「おかーえりー」
 自分の部屋へ帰れば、艶子が全身真っ黒な少女の姿で、間延びした挨拶を寄越した。
「どうかした?」
「どうもこうもないわ。ぴったりくっついて離れる気配が全くないから、見ていても仕方がないなあって思っただけ」
 縁側で足をぶらぶらさせて、機嫌が悪い。
「あら。灯子もお帰りなさい」
 壮太の足元で、ちょこんと座って抗議の声を上げる灯子にも、艶子がのんびりと挨拶をした。
「まあまあ、灯子もこっちに座りなさいよ」
 ぺちぺちと、自分の隣の床を叩く艶子に、灯子は困ったような顔をする。
「艶子。あまり灯子を苛めないでおくれ」
 壮太が、艶子が叩いた床と、逆側に腰を下ろした。
 灯子はその壮太の足元の、縁側の下に潜り込んだ。
「灯子のけち」
「何がけちなのさ。

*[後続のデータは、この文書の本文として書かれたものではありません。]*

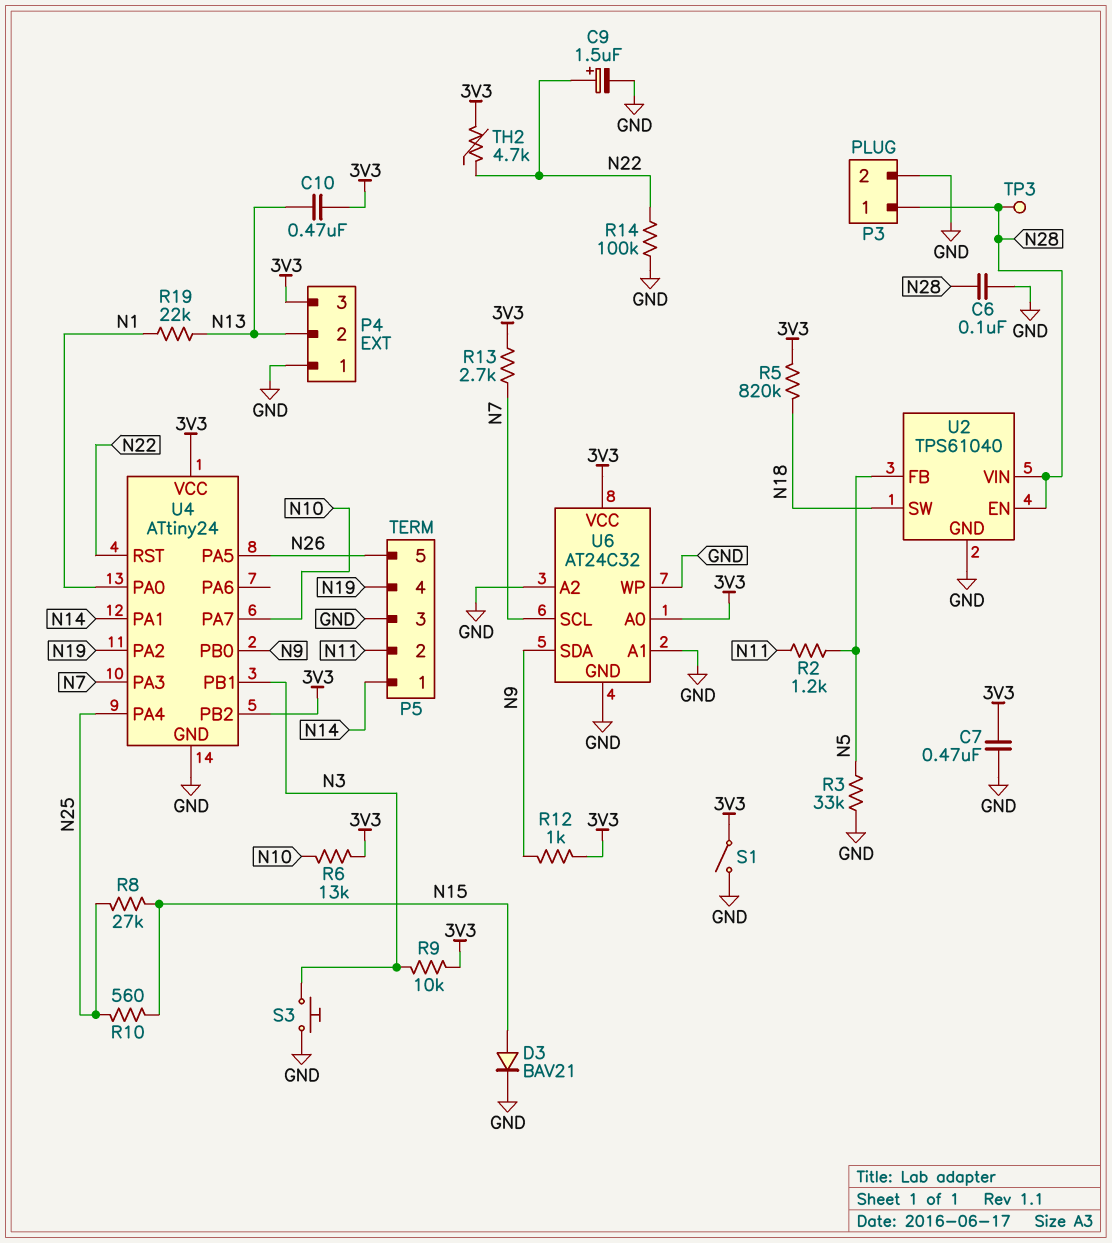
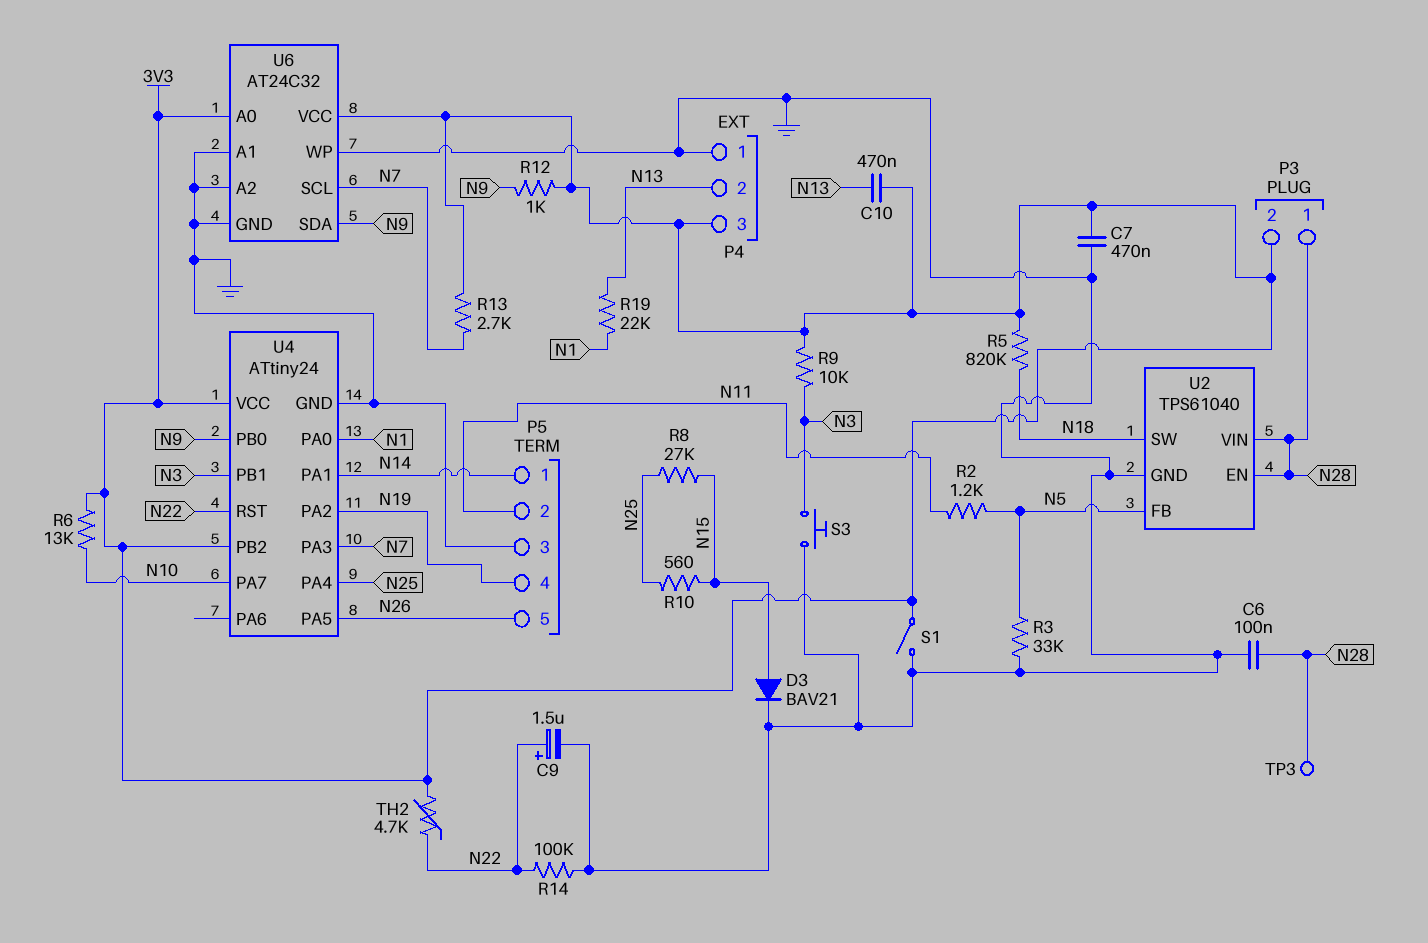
P3 pin 2: GND -> 3V3

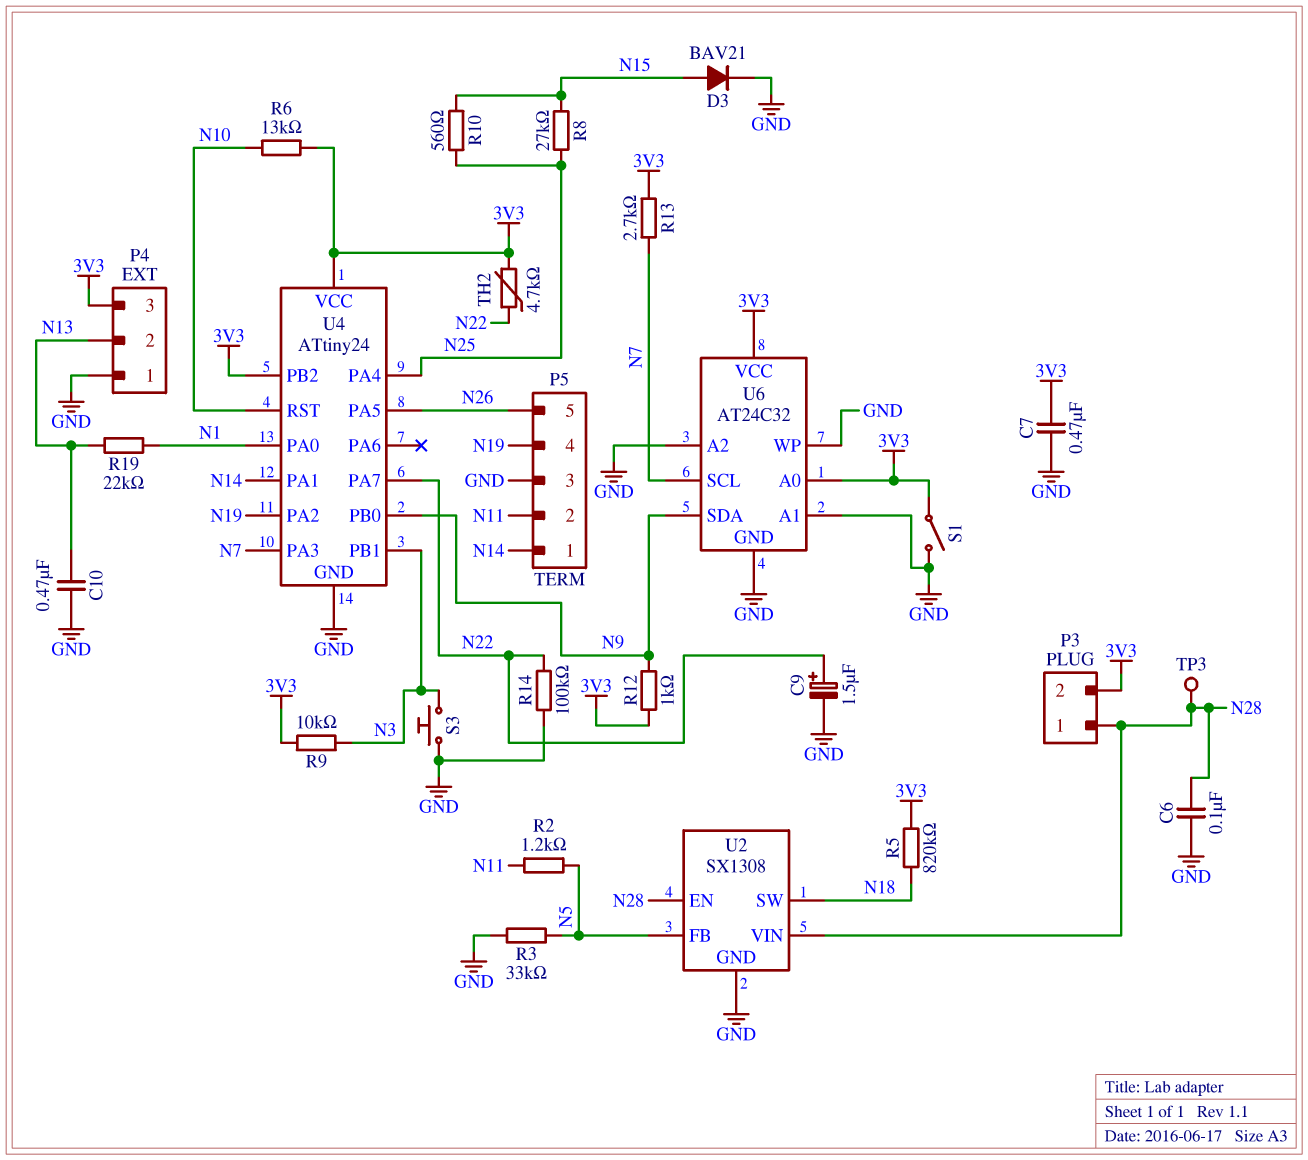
C10: 470nF (3V3, N13) -> 470nF (GND, N13)
U2: TPS61040 -> SX1308
U4 pin PA7: N10 -> N22
U4 pin RST: N22 -> N10

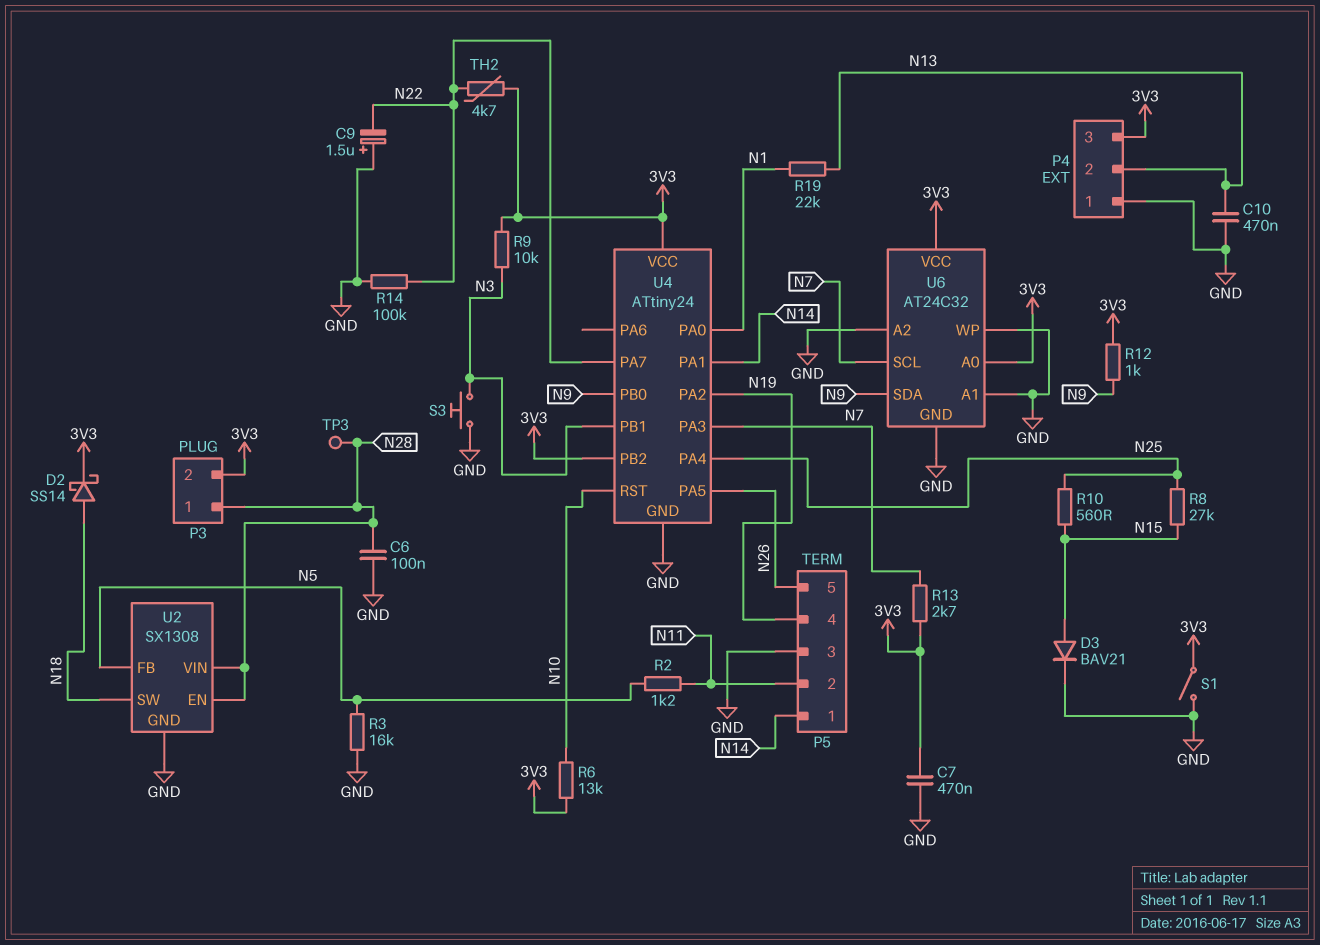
C9: 1.5uF (plus N22, minus GND) -> 1.5uF (plus GND, minus N22)
D2: none -> schottky SS14 (A N18, K 3V3)
R3: 33k (GND, N5) -> 16k (GND, N5)
R5: 820k (3V3, N18) -> none

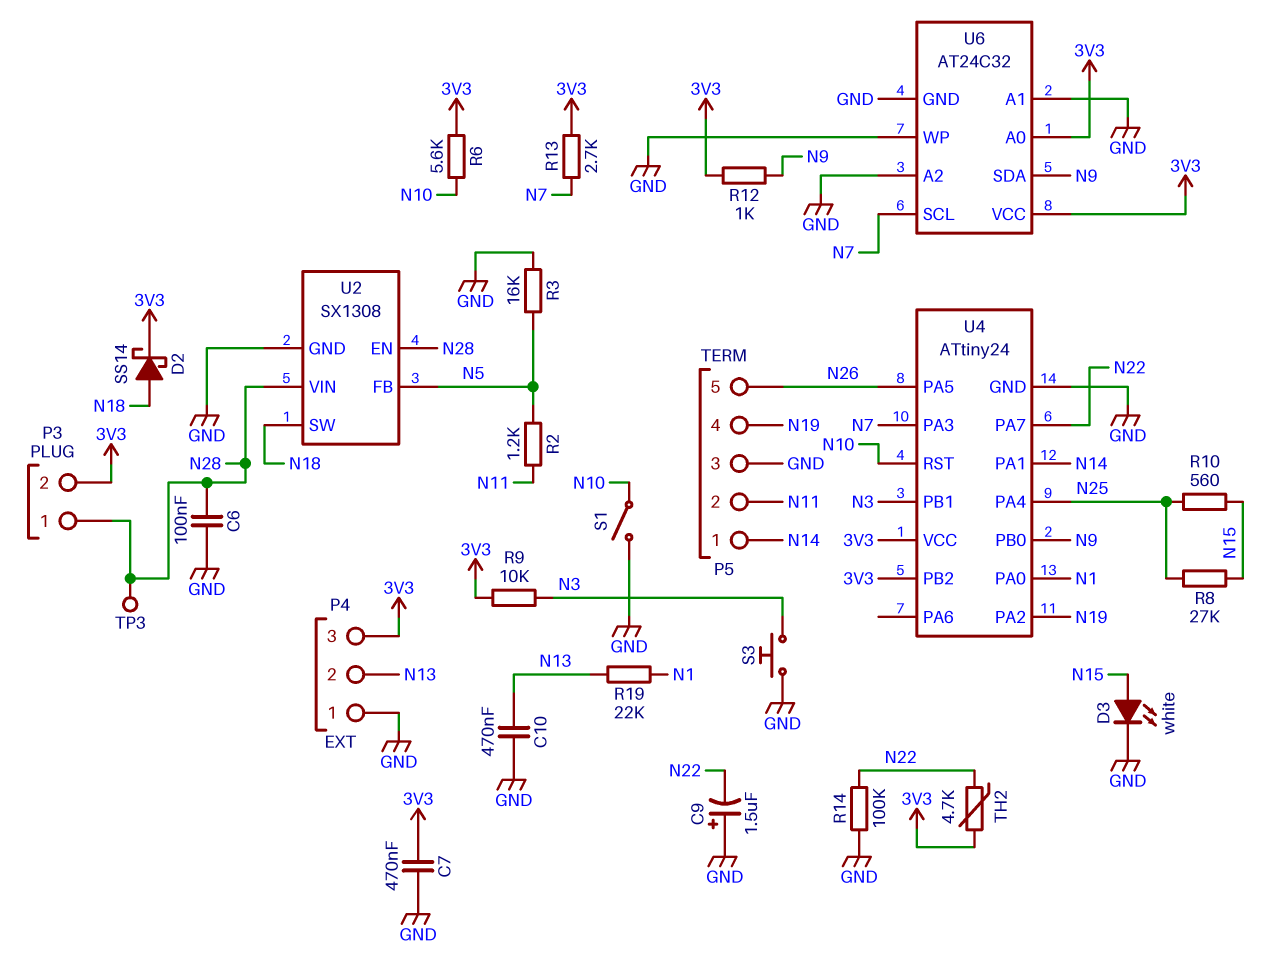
D3: diode BAV21 (A N15, K GND) -> LED white (A N15, K GND)
R6: 13k (3V3, N10) -> 5.6k (3V3, N10)
S1: switch (3V3, GND) -> switch (GND, N10)

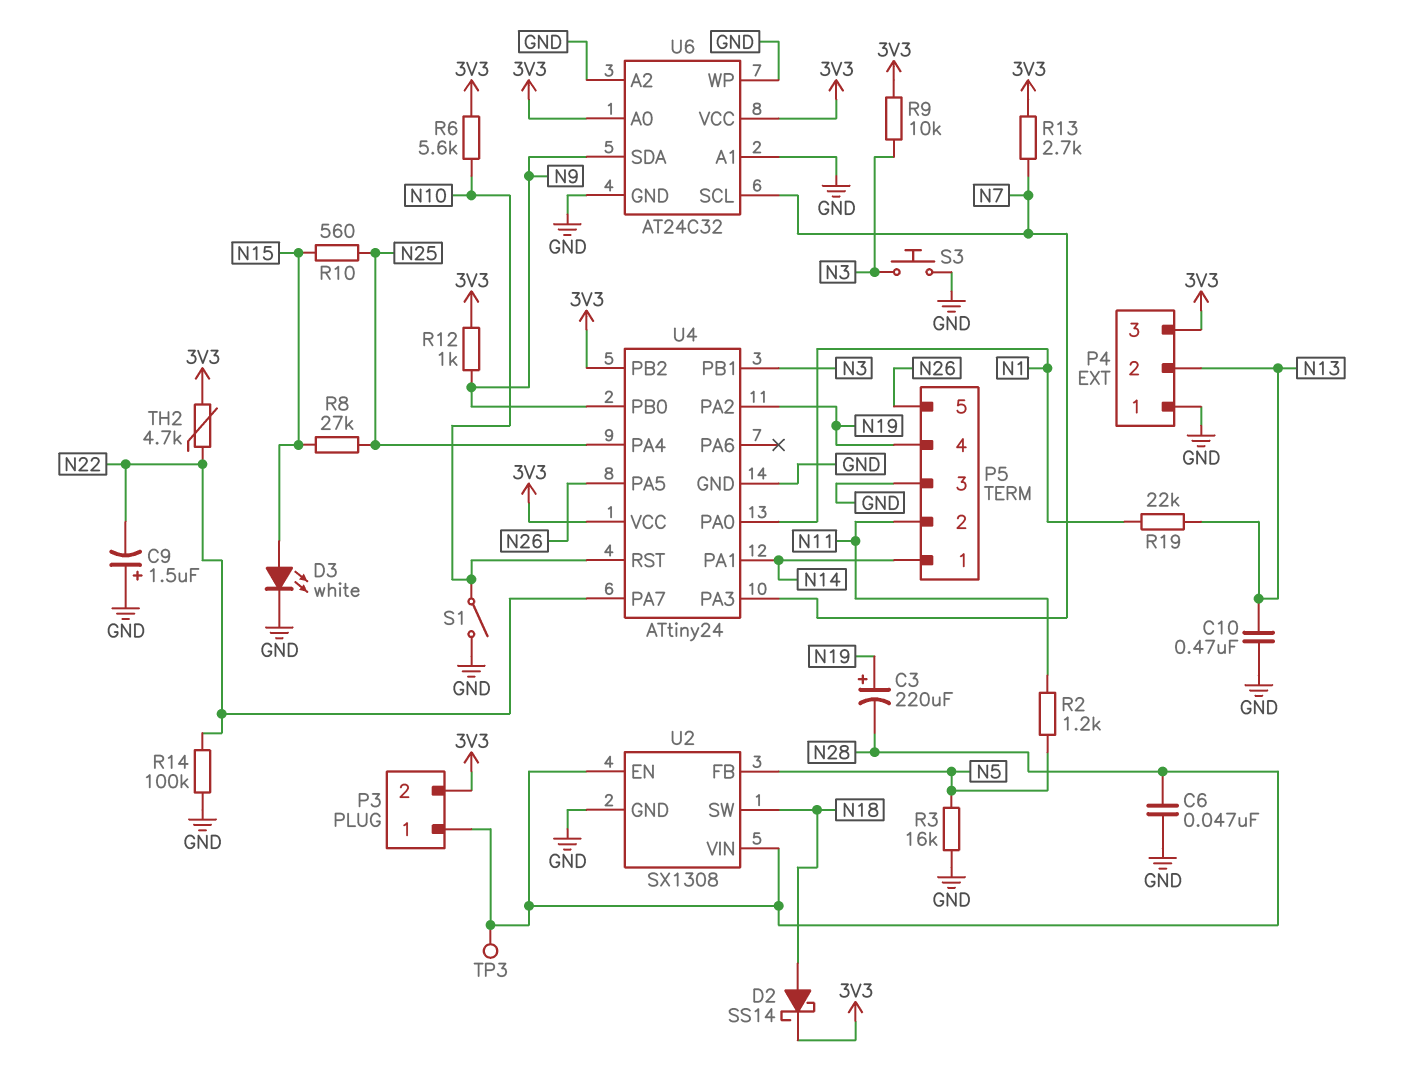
C3: none -> 220uF (plus N19, minus N28)
C6: 100nF (GND, N28) -> 47nF (GND, N28)
C7: 470nF (3V3, GND) -> none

よっぽど暇だったみたいだね」
 機嫌の直らない艶子の頭を撫でて、壮太はひとつ、溜息をついた。
「あら。壮太が溜息なんて珍しいわね」
「うん。お静さんの話を聞くことが出来たのだけどね」
 お楊と禎子から聞き出したお静のひととなりと、入水自殺するまでの経緯と、彼女が見合い相手に、こっそりと恋をしていた事などを、簡単に説明する。
「恋、してたのかぁ」
「らしいねぇ」
「・・・・・・」
「・・・・・・」
くうん
 お互い、思う事があるのか口をつぐんでしまえば、灯子が心配そうに鳴いた。
「それで?」
「そうだねぇ。どうしようかと思ったんだけれども」
 壮太にしては、先程から歯切れが悪い。
「行って来ちゃった」
 にっこりと微笑みながら、主語を抜いた科白を吐いてこちらを見やる。
「行って来たって、何処へ?」
 胡乱気に睨めば。
「町田屋」
 腕組みをして、壮太はへらりと笑った。
「・・・・・で?」
 壮太が何か目論んでいるらしい事はなんとなく分かったので、先を促してみる事にする。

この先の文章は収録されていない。